Optimism is a great feeling and it is the job of a teacher to ensure that the students see the best in everything or everyone despite the existing troubles and problems. But my great social concern is that optimism is fast fading. The existing framework of all democracies is based on universal principles, norms and standards. However, one has to assume that as often as not, individuals (leaders) of poor skills enter into positions of responsibility and authority. With their entrenched behaviours soaked in the Alexis de Tocqueville suggested “leader’s personal psychological problems”, these leaders generate legitimacy for their foul political endeavours — the kind the Prime Minister of India is engaging in today. The huge gap between their ‘moral pronouncements’ and policies is leading to the recession of public optimism and a possible future world of more insecurity and troubles. Human-induced problems are not the only ones that we face today; even nature is displaying growing consistency in being not so kind.
The coronavirus, as it creeps in and knocks at the state’s doors, stands out as a great threat. But human resilience will stand up and combat it like it did the Black Death (Black Plague) in the 14th century, which killed up to 60% of Europe’s population alone and thus reducing the world’s population from an estimated 475 million to 350 million. But it’s not the coronavirus that is the main concern (as the science and technology enabled 21st century should hopefully be able to find a vaccine soon) it is the other virus — the virus of populism, protectionism and nationalism — that continues to eat liberalism and is thus more dangerous. Saffron mobs that run amok in New Delhi today are a true reflection of this virus.
Why is order disappearing? What is causing globalisation (the world’s interconnectedness and interdependence) to disappear? Democracy, which was the core component of this liberal order and which, over the years, gifted us a rising middle class (3.7 billion people which is 48% of the world’s population) is receding and there is no better example of how this democratic recession is taking place than the one being demonstrated by the biggest democracy in the world — India. The great trinity of liberalism and the liberal international order was based on three essential components that were predicted to dominate the world — peace being the preferred form of relations between states; democracy the preferred form of organising relations between them; and free markets acting as the vehicles of wealth, growth and development. One doesn’t have to go far and only observe the current Indo-Pak relations to measure and judge how a populist leader with an exclusive national agenda in India is causing the virus of illiberalism to damage and eat up the reduced amount of remaining goodwill of this relationship. History is witness that when Saddam Hussein, a populist and authoritarian leader of Modi’s kind with a ‘Hitlerish mindset’ challenged the status quo of the existing liberal order, the world got together to punish him. Maybe the world is waiting for the Indian Prime Minister to execute (for the purpose of territorial acquisition) a similar Saddam-like cross-border military invasion to come together and stop him?

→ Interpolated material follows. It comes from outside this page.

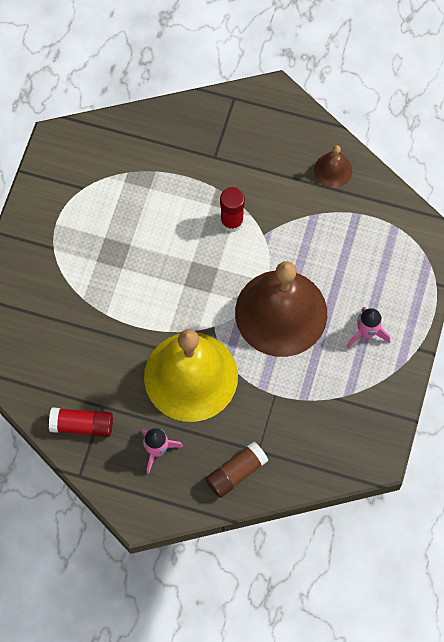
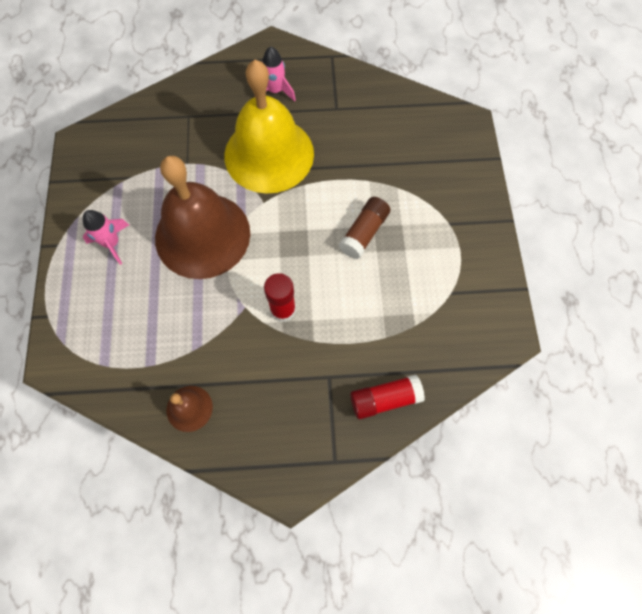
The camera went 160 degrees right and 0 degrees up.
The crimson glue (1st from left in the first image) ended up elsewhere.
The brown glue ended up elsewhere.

That so many people in so many different parts of the world are prepared to risk so much for the idea of democracy is testimony to how enduring democracy’s appeal is. But PM Modi showcases to the world that instead of becoming a democrat, becoming an autocrat is easier — an autocrat that not only usurps the rights of minorities but allows mobs chanting the slogans of Jai Shri Ram to burn the properties of and murder the unarmed and innocent Muslims in its own capital city. Democracy was supposed to allow people the right of protection to their lives and property, and more fundamentally, allow them to feel secure to work hard to shape their own and their children’s future. But what is democracy doing in India?
Will the world wake up and tap on its sleeping conscience? How can we even say that we live in a moral world which now runs its affairs on the UN-mandated “responsibility to protect”? It is not half a dozen days but months that the India-Occupied Kashmir has been locked down and a return to a normal life has been denied to the people of Kashmir. The closed, inaccessible and populist internal illiberal democratic order that the Modi government has created is a prime example of how a very materialistic world has become very selective in condemning the world’s worst autocrats.
The President of the US, the superpower which is the creator, promoter and sustainer of the world order, was in India and what he takes back with pride to the US is the $3 billion military purchases deal that he extracted from the Indians. That kind of sums up what stands out on the developed world’s list of priorities.
In the ‘winner takes it all’ democracy introduced by the BJP-led Modi government, there is no room for liberty and equality. The growing chaos in India is a proof that the lack of application of the principles of democracy is a recipe for instability. What PM Modi needs from the US is not weapons but a reminder on the democratic principles and norms and maybe a copy of the American Charter of Independence for him to read.
An absolute obliterator and no way a promoter of Indian democracy is what the Indian Prime Minister is.
Published in The Express Tribune, March 1st, 2020.